Bereits im Sommer 2021 war der "jö Bonus Club" ins Visier der Datenschutzbehörde geraten. Damals wurde das Kundenbindungsprogramm von Rewe zu einer Strafe von zwei Millionen Euro verdonnert. Rund zwei Millionen Kunden des Programms waren über die weitere Nutzung ihrer Daten nicht ordentlich informiert worden, lautete der Vorwurf,
Nun hat die Behörde gegen den Konzern mit Sitz in Wiener Neudorf (Bezirk Mödling) eine Strafe in Höhe von acht Millionen Euro verhängt, wie die "Salzburger Nachrichten" berichten. Grund sind wieder Verstöße gegen die Datenschutzgrundverordnung.
"Dieser Bescheid ist nicht rechtskräftig und die Rewe International AG wird rechtlich dagegen vorgehen", wird ein Sprecher in den "SN" zitiert.

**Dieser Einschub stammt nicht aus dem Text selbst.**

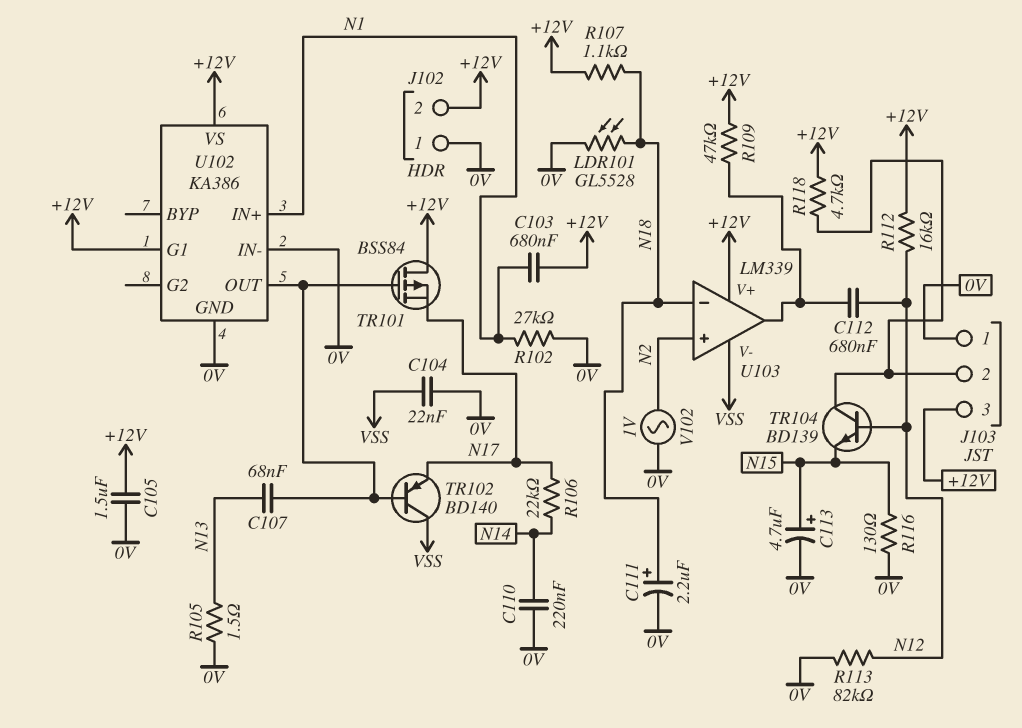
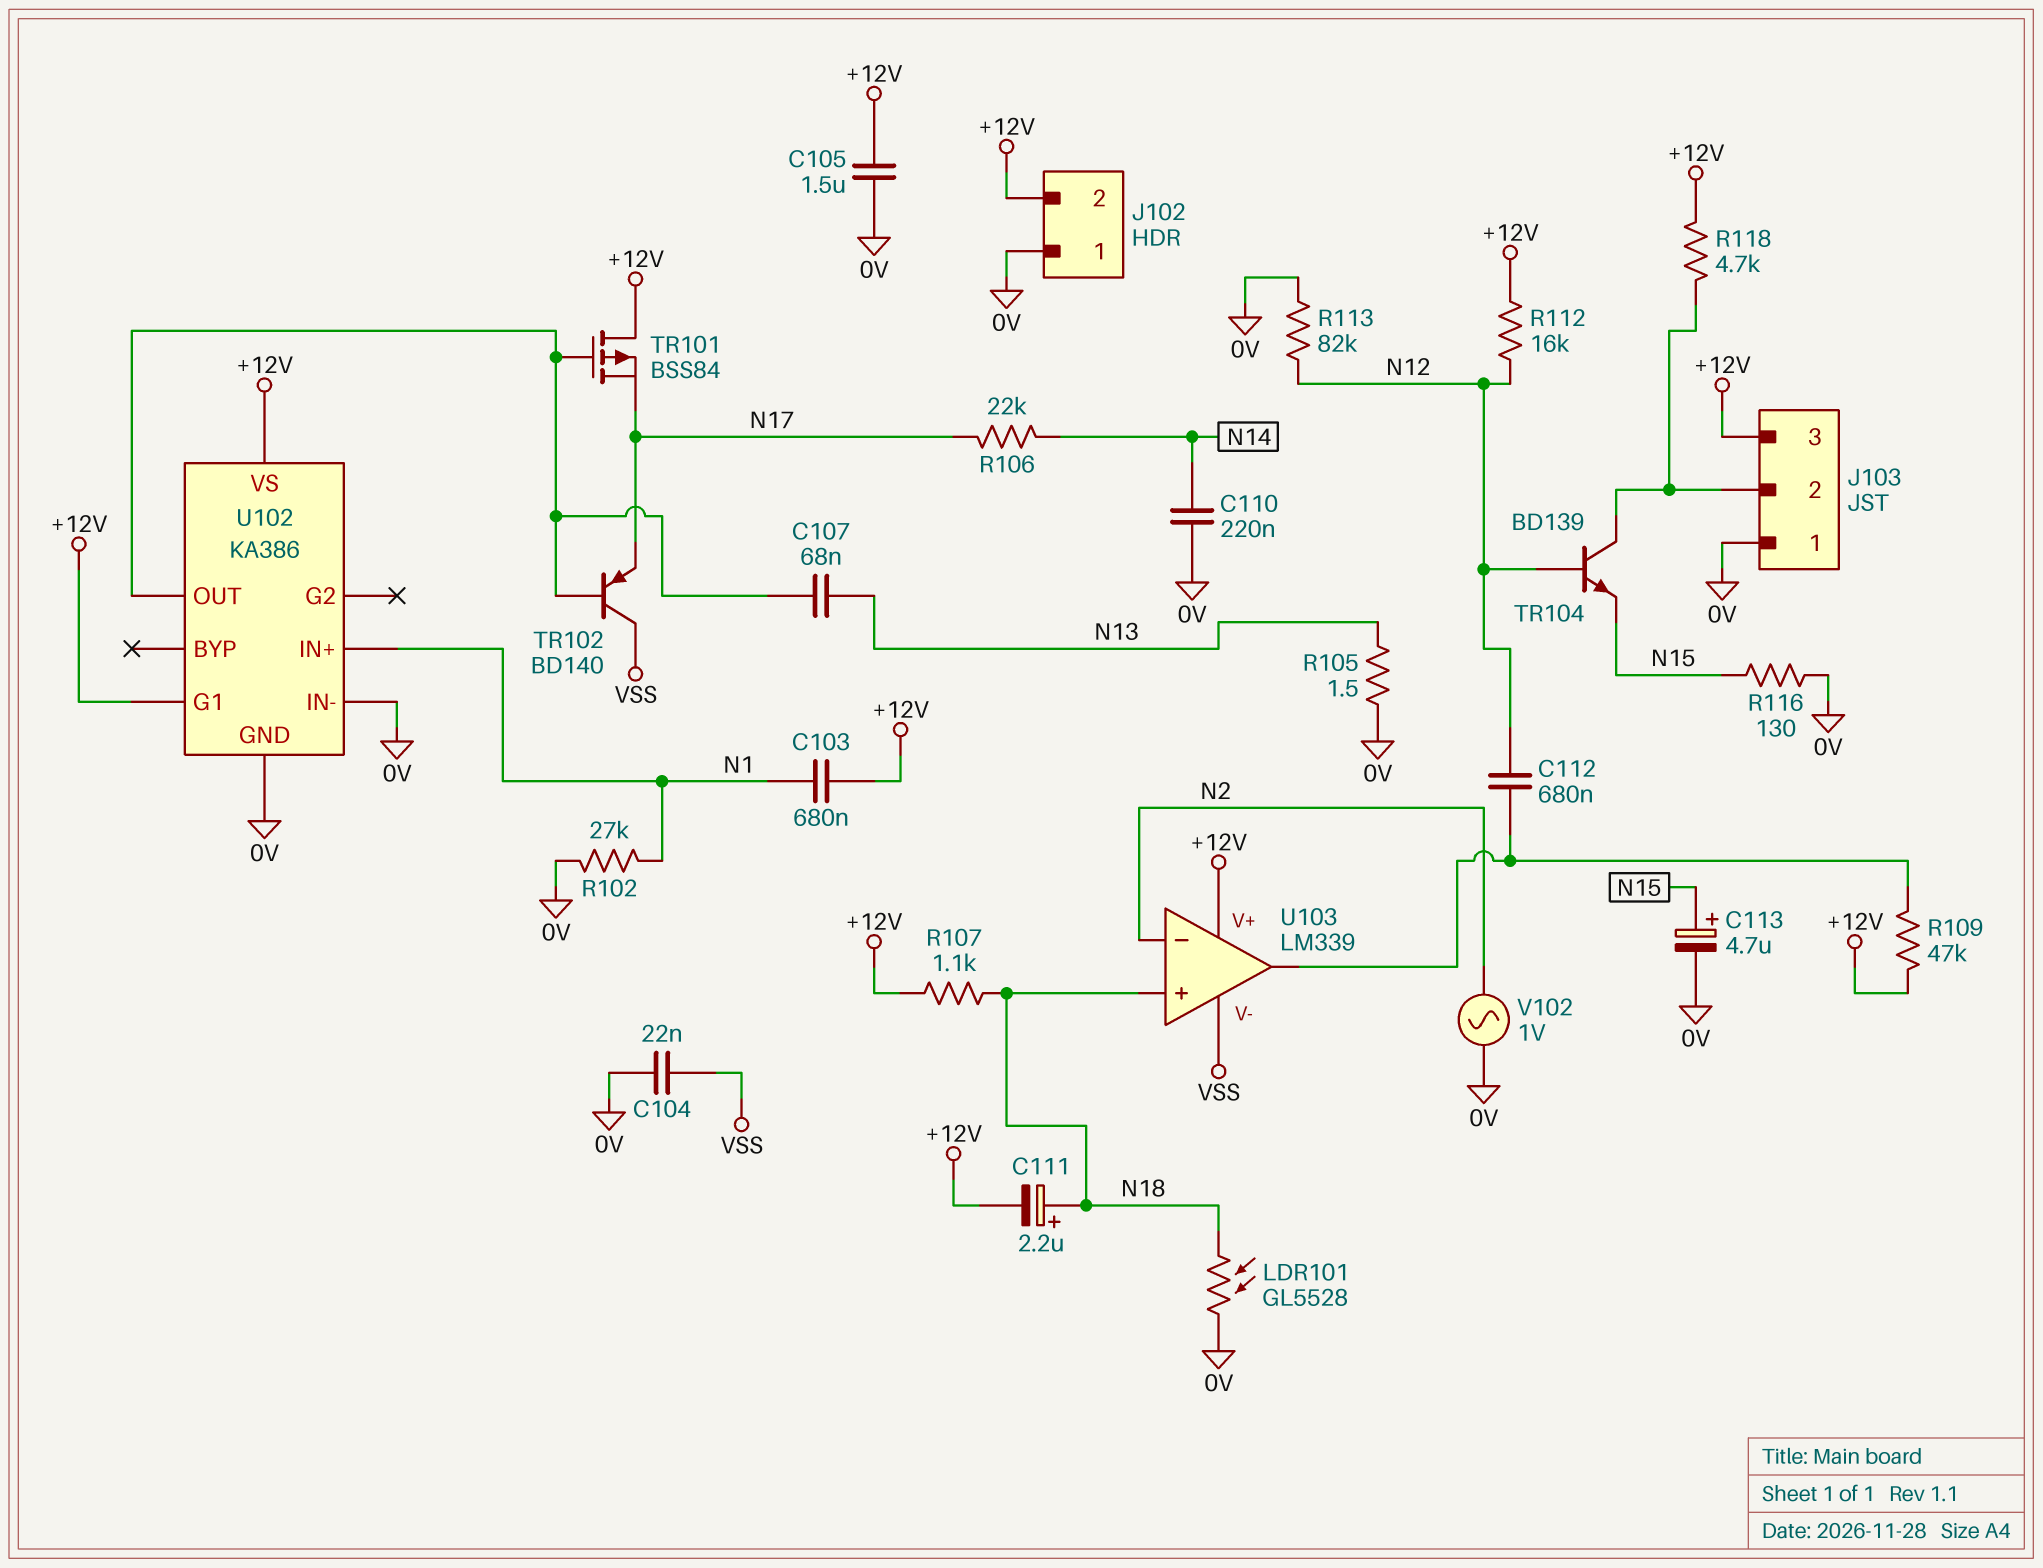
C111: 2.2uF (plus N18, minus 0V) -> 2.2uF (plus N18, minus +12V)
U103 pin in+: N2 -> N18
U103 pin in-: N18 -> N2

Der REWE-Konzern wehrt sich gegen die Vorwürfe: "Die REWE International AG greift nicht in das operative Geschäft von jö ein, hat das auch bislang nicht gemacht und kann daher auch für die Datenverarbeitungsaktivitäten von 'jö' keine Verantwortung tragen", erklärte das Unternehmen in einer Stellungnahme. Der "jö Bonus Club" agiere als eigenes Unternehmen rechtlich und wirtschaftlich selbstständig. Zudem seien keine Kundendaten an Rewe weitergegeben worden, heißt es.